[Xmonad] New state logging framework

Donald Bruce Stewart dons at cse.unsw.edu.au
Sun Jun 10 02:38:57 EDT 2007


Ok. I'm done with the new logging framework.
If you live in darcs, you'll see Config.hs has a new field:

    --
    -- Perform an arbitrary action on each state change.
    -- Examples include:
    --      * do nothing
    --      * log the state to stdout
    --
    logHook :: X ()
    logHook = return ()

This logHook code will be run on every change to the internal state, and
it can do just about anything (!).

One possible use is to print the internal workspace state to stdout, and
to then pipe that into dzen , to get workspace info in a status bar.
Here's the code I use for my own logHook:

    logHook = withWindowSet $ io . putStrLn . ppr
      where
        ppr s =  concatMap fmt $ sortBy tags
                    (map S.workspace (S.current s : S.visible s) ++ S.hidden s)

           where tags a b = S.tag a `compare` S.tag b
                 this     = S.tag (S.workspace (S.current s))
                 pprTag   = show . (+(1::Int)) . fromIntegral . S.tag
                 fmt w | S.tag w == this      = "[" ++ pprTag w ++ "]"
                       | S.stack w /= S.Empty = " " ++ pprTag w ++ " "
                       | otherwise            = ""

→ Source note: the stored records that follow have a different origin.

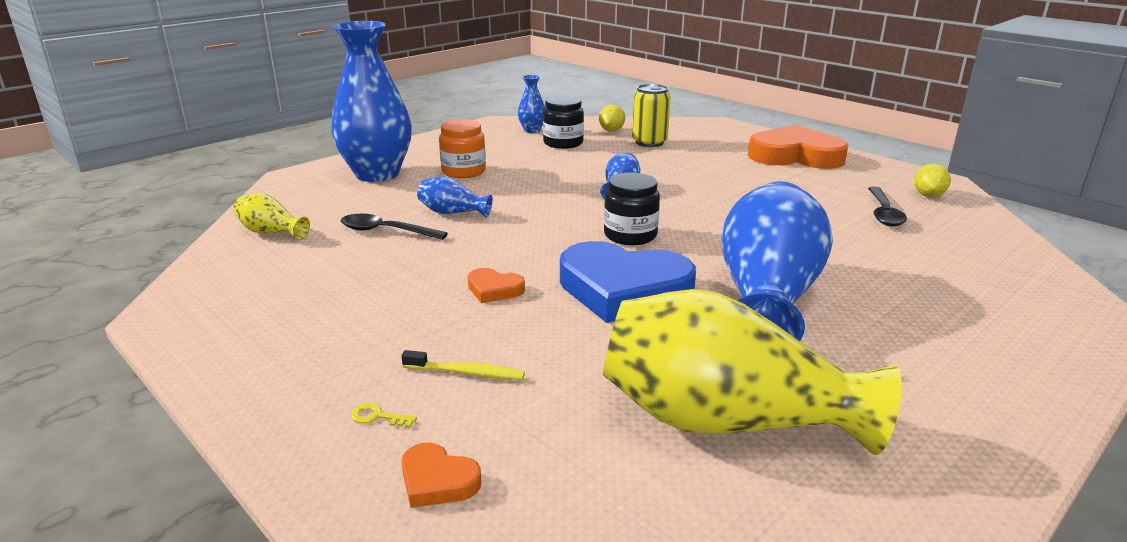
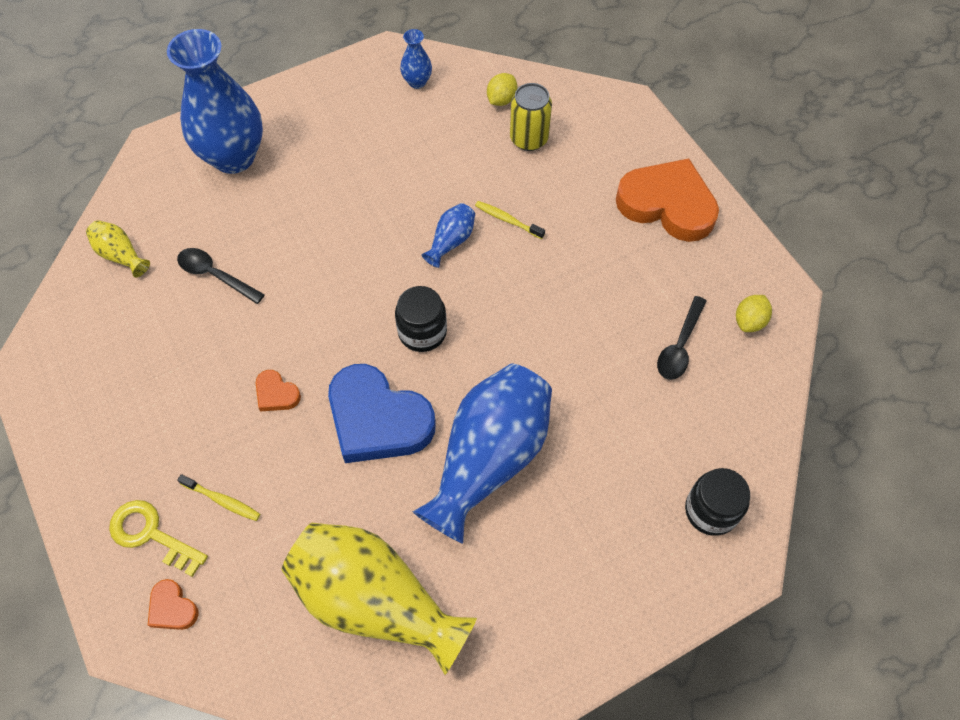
camera: 15 degrees right, 35 degrees up
(378, 417) = (151, 534): yellow key -> yellow key, size x2.36
(452, 213) = (281, 253): blue vase -> none
(463, 171) = (316, 169): orange jar -> none
(563, 143) = (437, 121): black jar -> black jar (711, 510)
(663, 175) = (507, 220): none -> yellow toothbrush

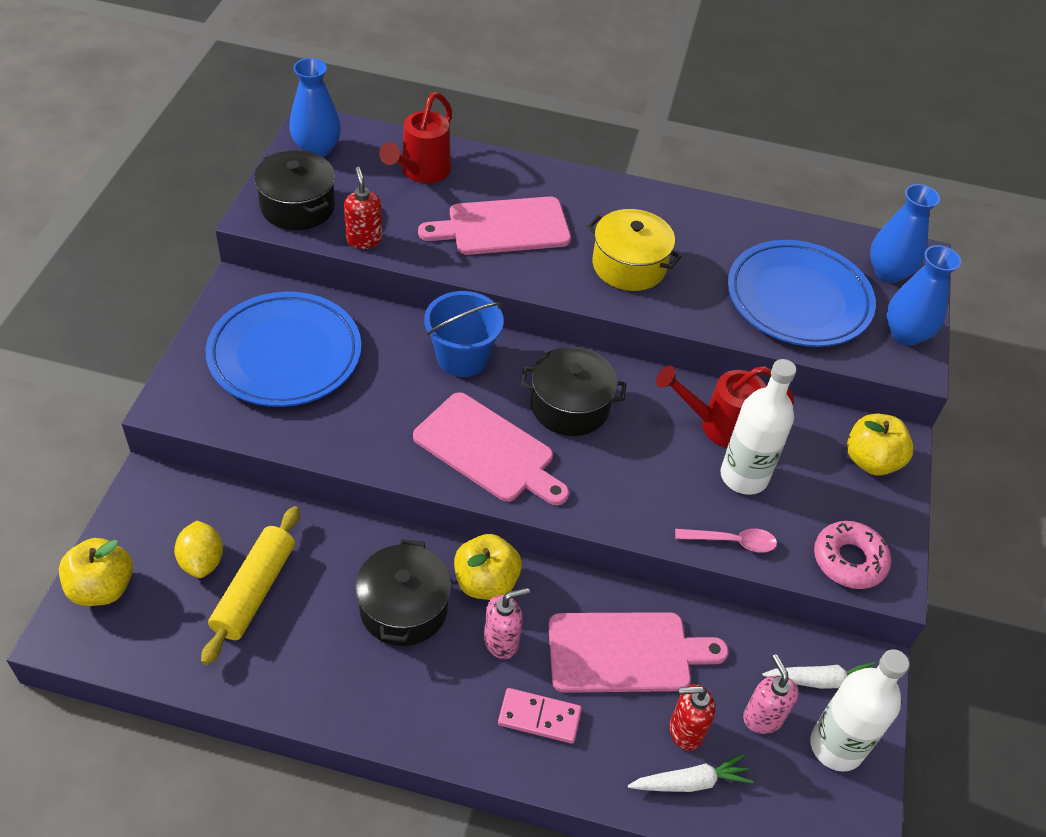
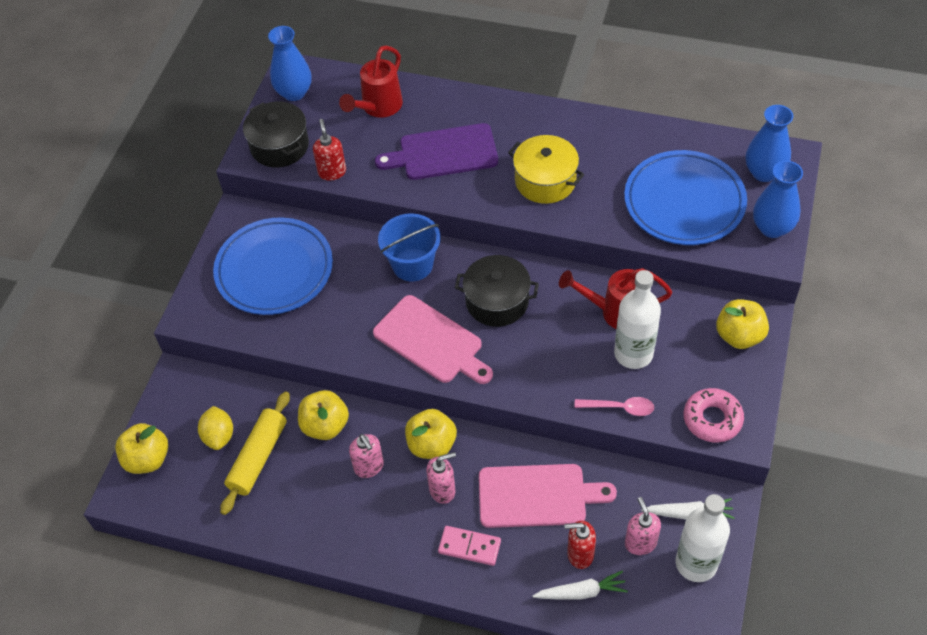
camera: 10 degrees right, 5 degrees up
(345, 553) = (325, 426): none -> yellow apple
(403, 608) = (369, 467): black pot -> pink soap dispenser
(503, 227) = (444, 153): pink cutting board -> purple cutting board

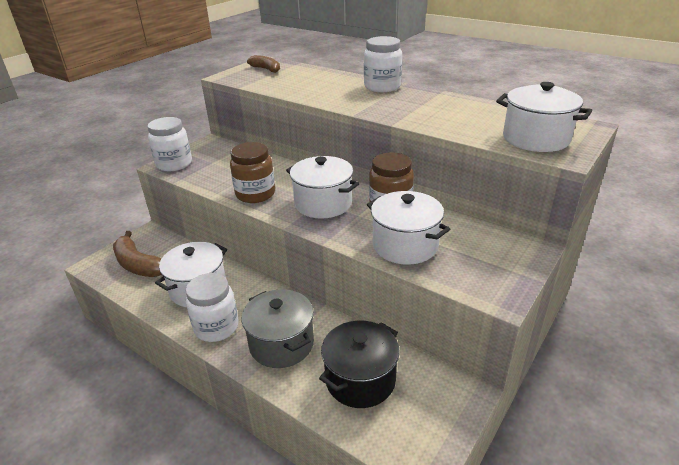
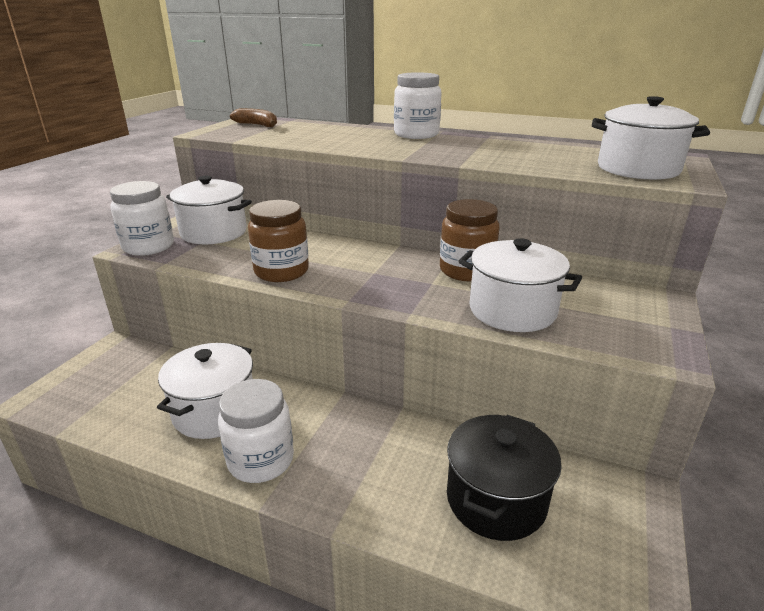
camera: 15 degrees left, 5 degrees down
(138, 264) = (111, 390): brown banana -> none
(281, 344) = (365, 468): grey pot -> none
(323, 203) = (379, 274): white pot -> white pot (214, 232)

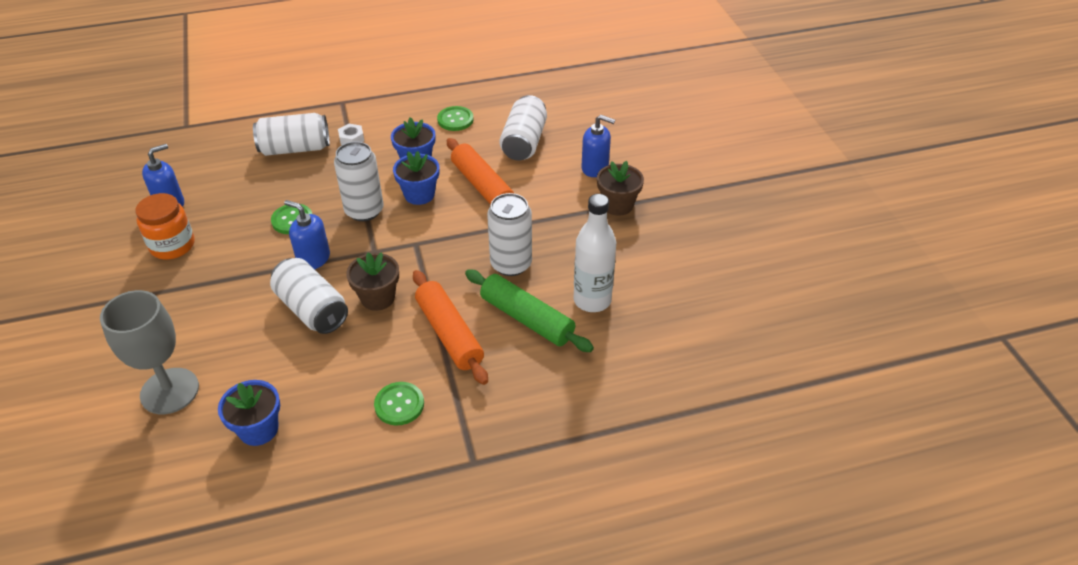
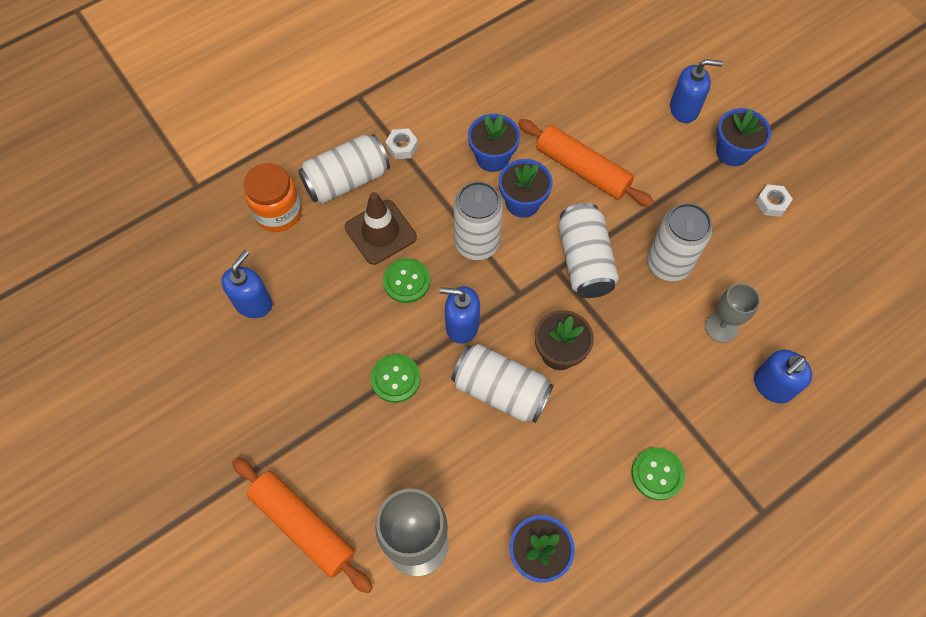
camera: 20 degrees left, 20 degrees up
(172, 245) = (295, 359): orange jar -> orange jar (278, 212)
(296, 185) = (380, 232): none -> brown traffic cone
(449, 334) = (656, 372): orange rolling pin -> orange rolling pin (303, 526)
(455, 120) = (501, 85): green button -> green button (395, 379)
(524, 142) = (592, 95): white can -> white can (584, 261)
(527, 318) = (721, 327): green rolling pin -> grey goblet
(544, 372) = (772, 386): none -> blue soap dispenser
(592, 300) = (771, 282): white bottle -> none
(618, 205) = (732, 152): brown flower pot -> blue flower pot
(629, 247) = (772, 203): none -> white nut

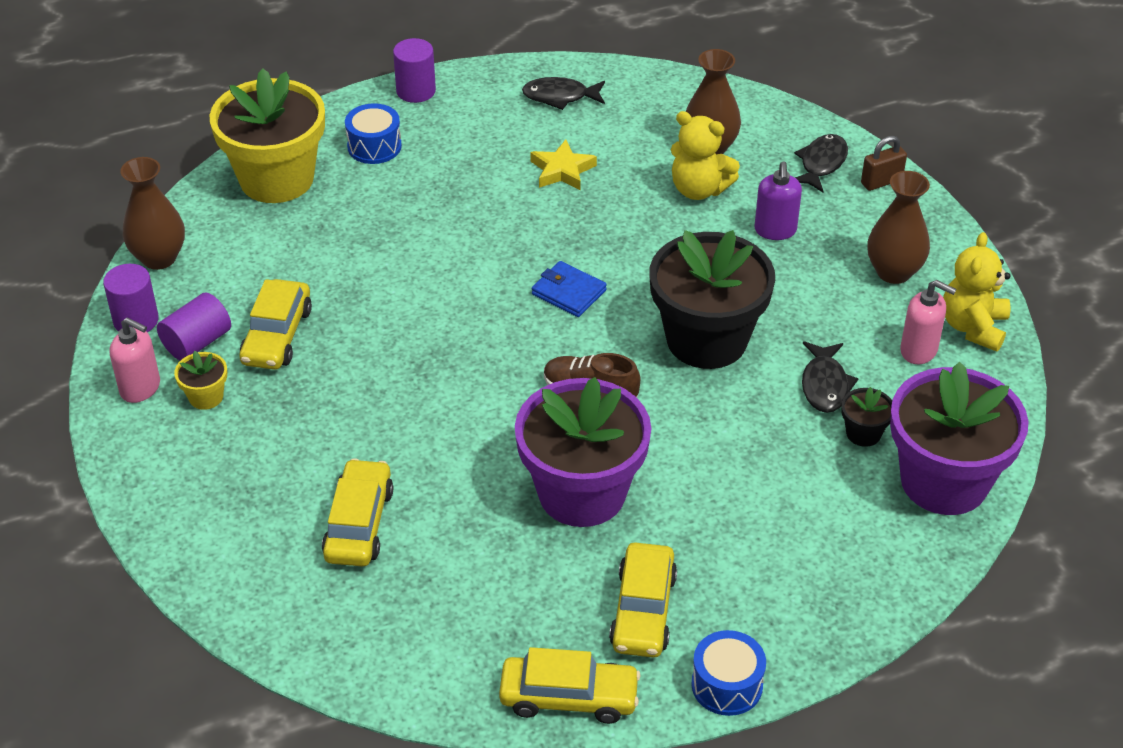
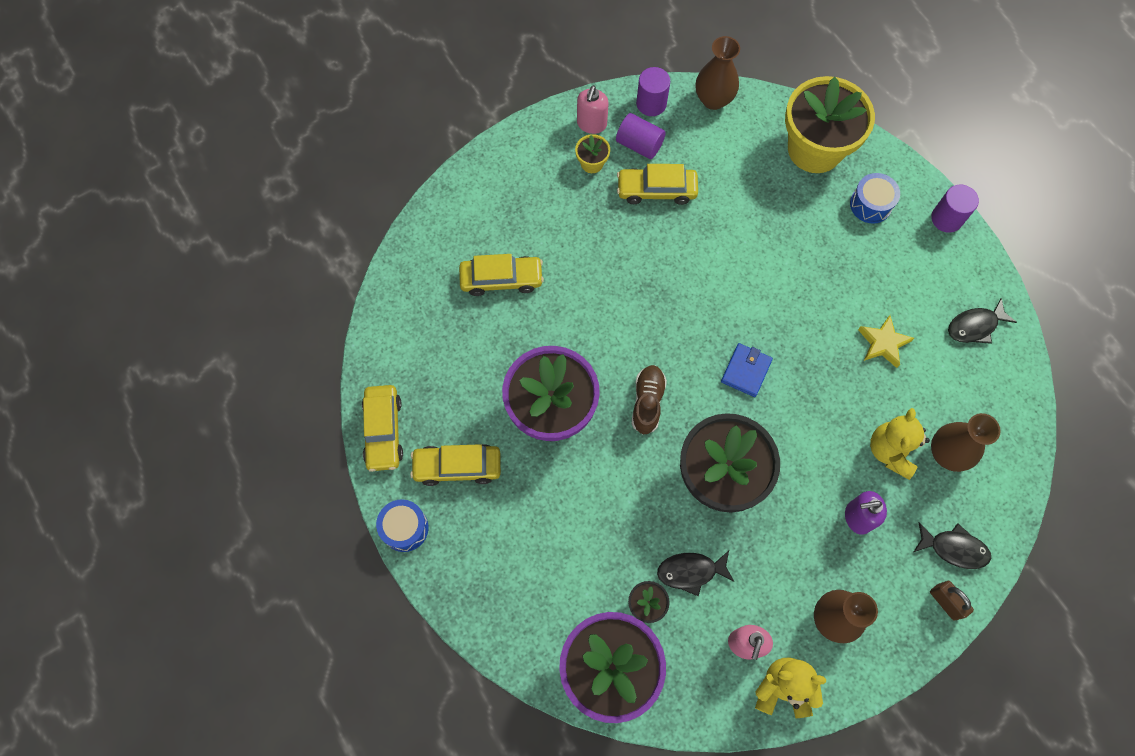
camera: 80 degrees right, 25 degrees up
(560, 97) = (975, 326): black fish -> black fish turned 105 degrees counterclockwise

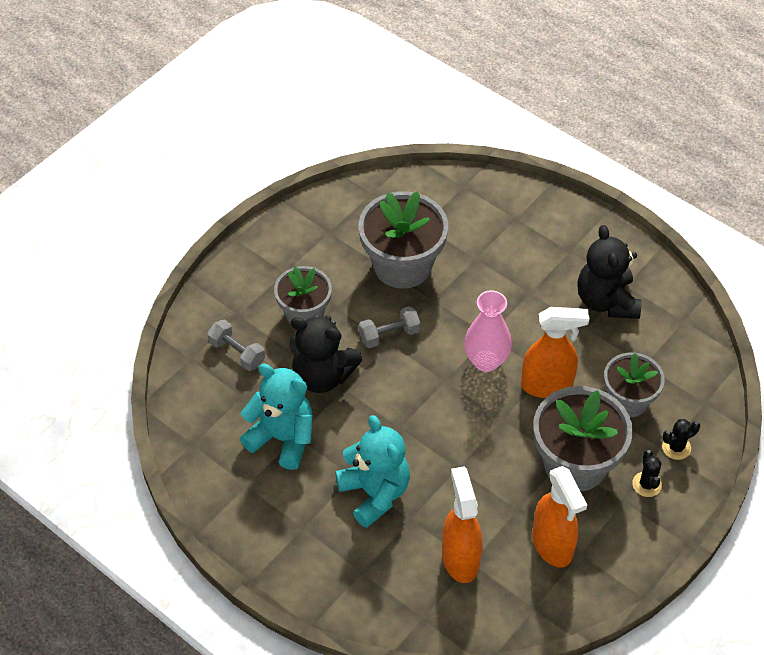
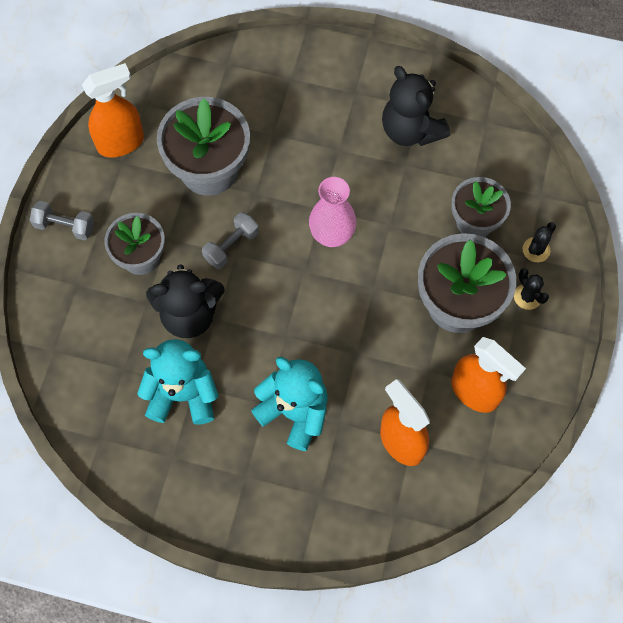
camera: 25 degrees left, 15 degrees up
(237, 353) = (96, 325): grey dumbbell -> grey dumbbell (65, 226)
(547, 385) = (397, 237): orange spray bottle -> orange spray bottle (121, 143)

Which takes the workspace description, and prints it as a string in the form:

    1 [2] 3  5

Showing the non-empty workspaces, and the current workspace. 
I then run xmonad as follows, piping this stuff into dzen:

    # create a pipe for xmonad to talk to
    PIPE=$HOME/.xmonad-status
    rm -f $PIPE
    /sbin/mkfifo -m 600 $PIPE
    [ -p $PIPE ] || exit

    # launch the external 60 second clock, and launch the workspace status bar
    # xmonad-clock.c is a little program in XMonadContrib/scripts
    xmonad-clock | dzen2 -e '' -x 300 -w 768 -ta r -fg $FG -bg $BG -fn $FONT &

    # and a workspace status bar, reading's xmonad's stdout
    dzen2 -e '' -w 300 -ta l -fg $FG -bg $BG -fn $FONT < $PIPE &

    xmonad > $PIPE & 
    wait $!

I imagine people can do all sorts of wacky things with this logHook.
My example logHook is also in XMonadContrib/DynamicLog.hs.